We eventually received word that the there was no mass in the left lung apex, but he did see some questionable inflammation in the left axilla and this, unfortunately, could merely have been residual from her prior surgery. I’m really not certain we were able to get an answer on this one, which was very frustrating to all of us, and especially Dr. Frank, who keep asking me “well, what’s next?” I didn’t really have a very good answer for him and, as usual, he was less than thrilled with this fact and, somewhat jokingly, probably wonders what good we are at times. All joking aside, though, we are often limited in our ability to explain everything, and that includes being in the US, where we can do a multi million-dollar workup and still not have the answer. Here, it is much more common as we do not do things just to find an answer, but rather to benefit the patient, meaning, that if doing a test won’t change your management or the management necessary is not available in this country or not accessible to the patient, then we elect not to waste valuable resources for either ourselves or the patient.

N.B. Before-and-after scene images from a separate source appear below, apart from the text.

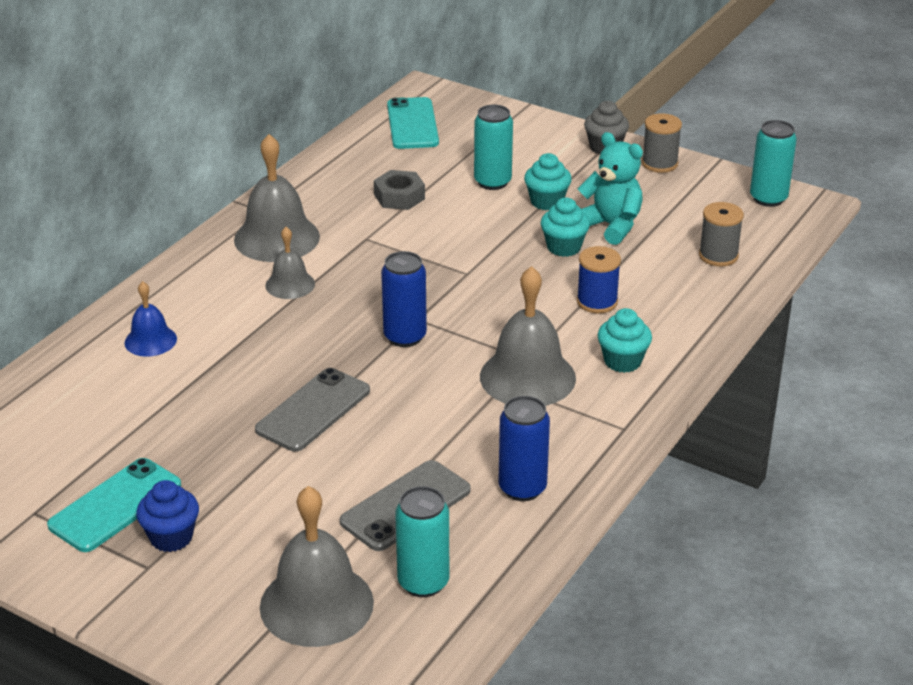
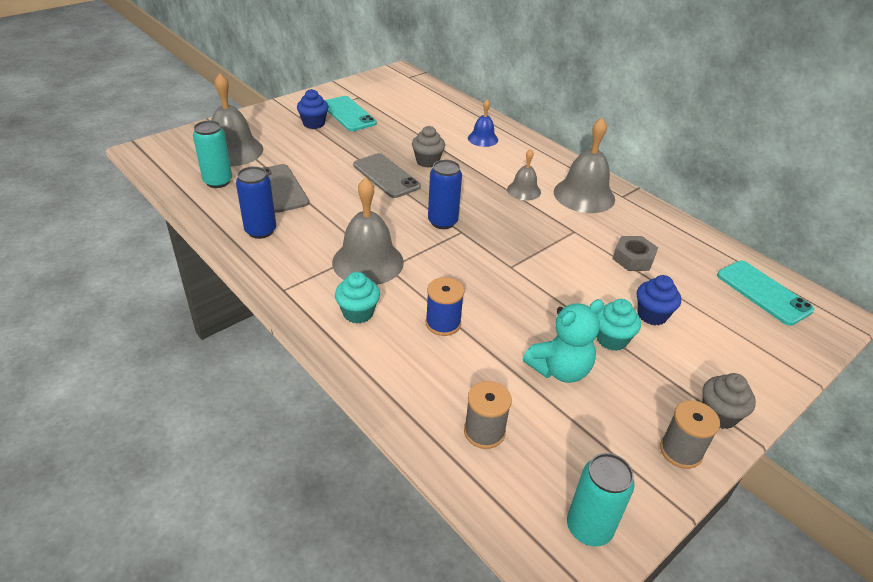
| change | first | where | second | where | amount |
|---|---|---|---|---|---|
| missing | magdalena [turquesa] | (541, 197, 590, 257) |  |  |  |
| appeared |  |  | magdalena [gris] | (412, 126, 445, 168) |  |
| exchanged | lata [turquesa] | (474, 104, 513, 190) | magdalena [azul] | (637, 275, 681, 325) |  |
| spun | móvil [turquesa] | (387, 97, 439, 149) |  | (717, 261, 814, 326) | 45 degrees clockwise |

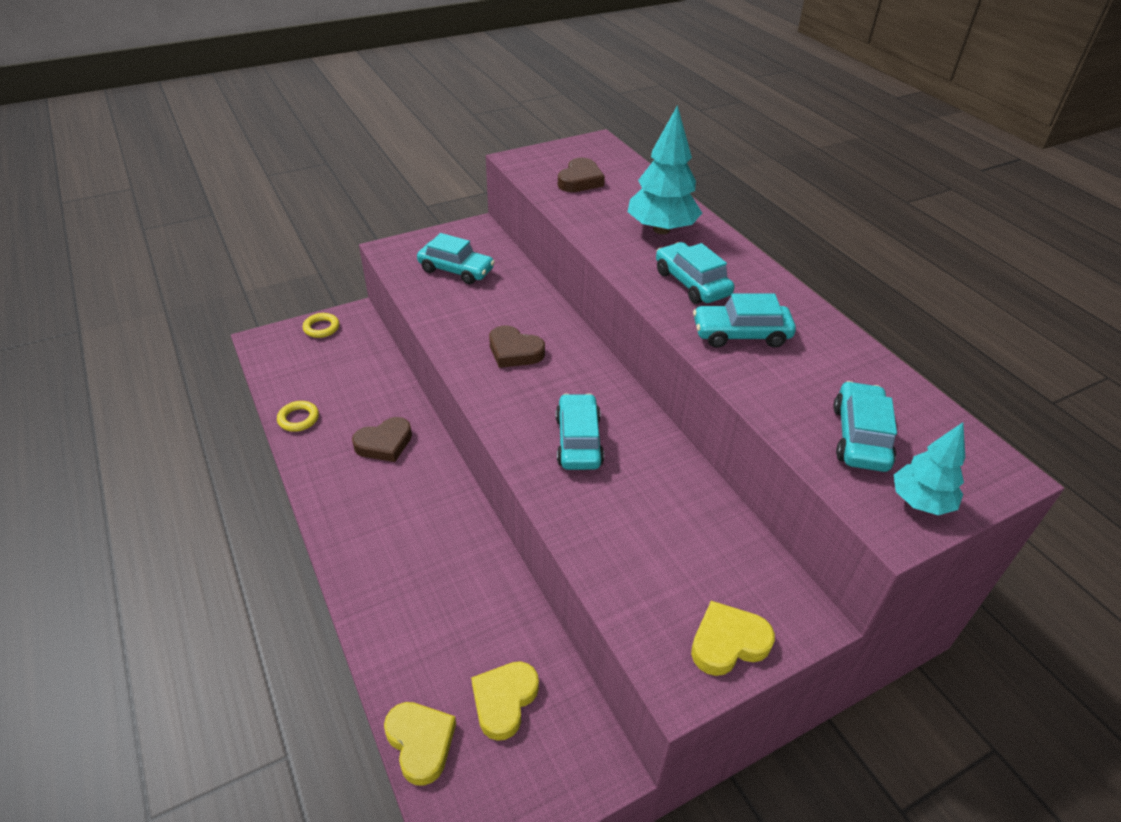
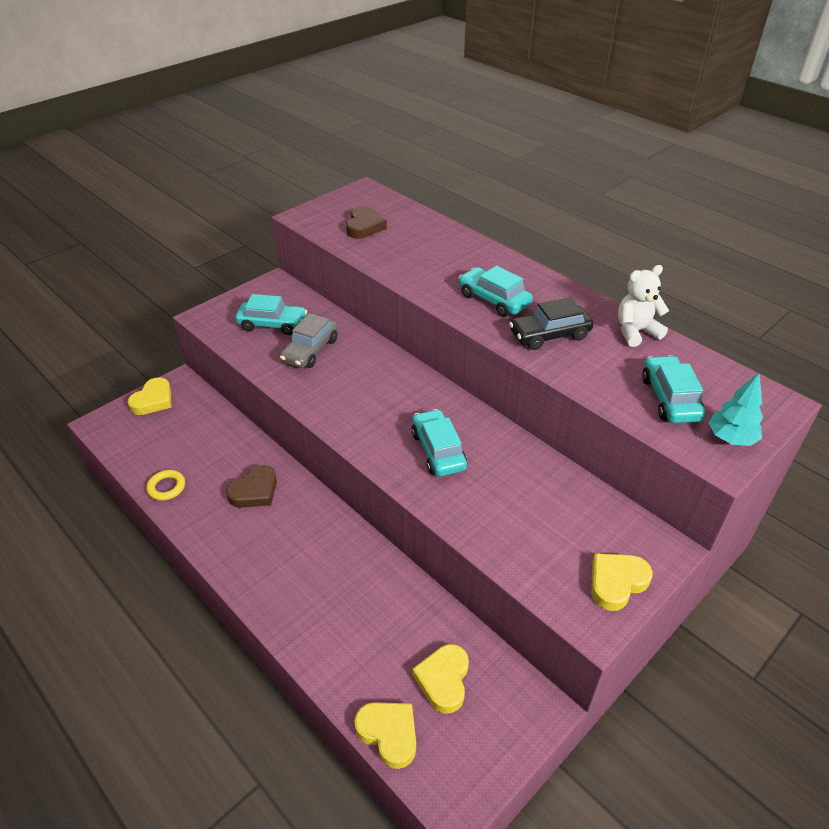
| change | first | where | second | where | amount |
|---|---|---|---|---|---|
| missing | corazón [marrón] | (489, 325, 545, 368) |  |  |  |
| missing | árbol [turquesa] | (628, 105, 702, 234) |  |  |  |
| appeared |  |  | coche [gris] | (280, 313, 338, 368) |  |
| appeared |  |  | osito [blanco] | (618, 265, 669, 347) |  |
| exchanged | anillo [amarillo] | (303, 313, 339, 338) | corazón [amarillo] | (128, 377, 171, 415) |  |
| colour | coche [turquesa] | (693, 293, 796, 348) | coche [negro] | (509, 297, 594, 350) |  |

We finished a bit earlier today and elected to head home to get work down in our wonderful home with it’s veranda looking over the beautiful hillsides in the far distance. Everything is green and plush right now with the changing over to the wet season soon to come in April and May. Tomorrow is a resident wellness day meaning we will work just in the morning and have plans for lunch at Gibb’s farm mid afternoon. That is something that can definitely be dreamed about as I’m sure each of us did that night, heightened to some degree by the effect of the Mallarone each of us is taking that gives you very lucid dreams.